Aphrodite! There was always one.

“I was wondering if you could teach me, you know. How to get into it. I could use the money and it always seemed kind of…exciting to me.”

Euryale was tempted by the walk signal, but instead turned to an embarrassed and curious Danielle who added, “and also, I do agree with you… about the husband/whore thing.”

“I see,” said Euryale. “The thing is…” she was about to say, “it was different in our time,” but instead stuck with, “there was a time when I would have… recommended it,” thinking back to her days in the temples of Babylonia, when her work was sacred, when she welcomed strangers with the open arms of the Goddess, when they worshipped her body as if she were Aphrodite reincarnate, made holy from the act of love. When she and her kind were revered as alchemists, transforming the physical body into a vessel for the divine, transcending this earthly realm and its limited reality.

“But…there is a cost. The people who tell you it’s only empowering are as wrong as the ones who pity and shame us. Yes, there are clients who just want connection, to talk and be seen. The ones who will buy you gifts and treat you well and even love… but, always a part of them thinks they own you, will never respect you like… and then there are the ones you can’t wash from your mind. The ones who enjoy inflicting pain and disgust and shame. And then it’s not worth the money, it’s not easy money is what I’m trying to say. There’s nothing easy about this job.” Not to mention the scorn from women, the hatred, the pity, the ostracization.

Euryale stepped back as Danielle made the slightest movement towards her—a gesture of comfort? “That’s… I guess I’ll think about it.”

Euryale nodded and waited with impatience for the cars to stop for her. “All the best with your business.”

“I wish you weren’t leaving. Hey, a friend of mine is playing at The Rogue on Friday. Do you want to come along? I think there’s a ten-dollar cover, but it should be a good time.”

Blood rushed to Euryale’s head; elation and terror flooding through her. Could this be the one? But no, it was too easy. She wanted something from her, surely. Advice, or to parade her in front of her friends as a novelty. And she despised modern music. “I have a client on Friday,” she said.

“Oh okay. No problem. Well, if you want to hang out sometime, you have my email.”

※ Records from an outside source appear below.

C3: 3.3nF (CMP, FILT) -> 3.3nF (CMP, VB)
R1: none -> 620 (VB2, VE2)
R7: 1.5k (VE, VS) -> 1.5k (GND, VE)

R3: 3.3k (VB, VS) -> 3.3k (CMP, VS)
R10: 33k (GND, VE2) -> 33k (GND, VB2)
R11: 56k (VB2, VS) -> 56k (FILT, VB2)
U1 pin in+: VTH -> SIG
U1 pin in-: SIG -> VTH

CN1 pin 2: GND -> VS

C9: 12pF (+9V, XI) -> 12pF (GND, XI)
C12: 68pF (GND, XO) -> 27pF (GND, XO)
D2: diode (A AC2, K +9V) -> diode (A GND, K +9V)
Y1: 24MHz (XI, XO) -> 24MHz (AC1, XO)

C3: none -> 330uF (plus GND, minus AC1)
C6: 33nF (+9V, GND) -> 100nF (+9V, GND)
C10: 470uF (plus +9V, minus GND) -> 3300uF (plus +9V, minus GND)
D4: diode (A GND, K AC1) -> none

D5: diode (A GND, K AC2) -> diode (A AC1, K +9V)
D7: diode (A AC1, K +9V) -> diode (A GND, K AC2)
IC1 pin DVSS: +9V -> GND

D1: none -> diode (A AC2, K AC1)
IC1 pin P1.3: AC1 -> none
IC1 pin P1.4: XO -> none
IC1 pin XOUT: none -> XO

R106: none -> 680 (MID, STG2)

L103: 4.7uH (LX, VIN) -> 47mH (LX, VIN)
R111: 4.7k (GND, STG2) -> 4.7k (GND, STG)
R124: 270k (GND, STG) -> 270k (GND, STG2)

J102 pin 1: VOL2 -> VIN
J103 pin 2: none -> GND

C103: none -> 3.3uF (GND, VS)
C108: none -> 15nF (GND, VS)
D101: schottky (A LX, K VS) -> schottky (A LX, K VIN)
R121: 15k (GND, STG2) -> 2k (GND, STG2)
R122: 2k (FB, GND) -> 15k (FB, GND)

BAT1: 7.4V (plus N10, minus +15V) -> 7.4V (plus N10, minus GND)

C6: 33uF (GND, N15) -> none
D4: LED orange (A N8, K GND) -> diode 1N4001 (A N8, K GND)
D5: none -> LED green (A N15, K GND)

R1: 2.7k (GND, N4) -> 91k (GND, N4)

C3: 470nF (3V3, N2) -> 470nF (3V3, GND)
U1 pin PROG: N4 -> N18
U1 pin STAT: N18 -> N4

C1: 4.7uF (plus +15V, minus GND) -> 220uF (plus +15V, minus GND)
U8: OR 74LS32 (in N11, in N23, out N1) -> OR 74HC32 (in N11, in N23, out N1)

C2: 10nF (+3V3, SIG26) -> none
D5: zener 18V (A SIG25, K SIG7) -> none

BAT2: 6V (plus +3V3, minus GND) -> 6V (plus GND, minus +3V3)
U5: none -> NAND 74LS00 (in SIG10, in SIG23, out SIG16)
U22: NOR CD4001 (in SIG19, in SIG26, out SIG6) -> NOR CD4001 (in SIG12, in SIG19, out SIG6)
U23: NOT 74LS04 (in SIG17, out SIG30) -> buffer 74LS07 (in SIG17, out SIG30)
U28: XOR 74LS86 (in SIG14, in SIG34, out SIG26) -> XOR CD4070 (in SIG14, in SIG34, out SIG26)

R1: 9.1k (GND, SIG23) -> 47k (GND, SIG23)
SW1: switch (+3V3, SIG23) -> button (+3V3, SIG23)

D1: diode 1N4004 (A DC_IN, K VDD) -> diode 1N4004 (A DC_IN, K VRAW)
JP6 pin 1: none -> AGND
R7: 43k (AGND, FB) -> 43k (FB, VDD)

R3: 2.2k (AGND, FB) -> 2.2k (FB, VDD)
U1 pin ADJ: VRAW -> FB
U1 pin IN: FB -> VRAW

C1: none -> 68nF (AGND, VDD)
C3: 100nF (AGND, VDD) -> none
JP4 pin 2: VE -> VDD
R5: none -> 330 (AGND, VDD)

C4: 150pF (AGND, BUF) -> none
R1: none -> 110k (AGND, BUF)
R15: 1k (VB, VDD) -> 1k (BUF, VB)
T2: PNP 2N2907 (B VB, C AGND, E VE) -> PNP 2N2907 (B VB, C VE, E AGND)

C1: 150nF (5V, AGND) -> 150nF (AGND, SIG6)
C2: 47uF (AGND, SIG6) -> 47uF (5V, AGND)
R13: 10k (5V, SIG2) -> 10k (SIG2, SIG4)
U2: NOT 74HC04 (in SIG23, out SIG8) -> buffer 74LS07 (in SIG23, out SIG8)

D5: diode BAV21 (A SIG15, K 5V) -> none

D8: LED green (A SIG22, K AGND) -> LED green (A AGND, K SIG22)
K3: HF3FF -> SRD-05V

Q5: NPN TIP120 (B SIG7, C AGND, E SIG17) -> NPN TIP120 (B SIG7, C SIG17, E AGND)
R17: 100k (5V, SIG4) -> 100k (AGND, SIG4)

She watched Danielle smile, then slip and slide away ungracefully, and was struck with an urge to give her everything she knew. To bless her with the Goddess’ love, to gift her the power of sensual ecstasy, golden and roiling, to swear to be the best of friends, to protect her and cherish her and even prepare and adorn her mortal body after death. Slow down Euryale, you always come on too strong.

As the walk sign reverted to red, Euryale stood lost in time, centuries of rejection cemented in her throat. And then, as Danielle stepped up the opposite curb, finalizing the chasm between them, Euryale spoke. “Maybe I do have time on Friday, after work. If you still want to… hang out.”


Bio

Robyn Thomas is a Canadian writer currently living in Scotland where she researches global mental health and neurodiversity. Her writing has been published in various literary journals and she was a finalist for the North American Review’s 2022 Terry Tempest Williams Prize in Creative Nonfiction. She has also written, directed, and acted in award-winning films.

Author's note

Medusa is often portrayed as a monster who deserves to be slain. I was interested in exploring different tellings of this tale, and in doing so discovered Medusa had two sisters, Stheno and Euryale. I wanted to explore their grief after her death and the betrayal they felt, which affects them into the modern day. Ultimately, it’s a story about the desire for friendship and sisterhood even when trust has been broken.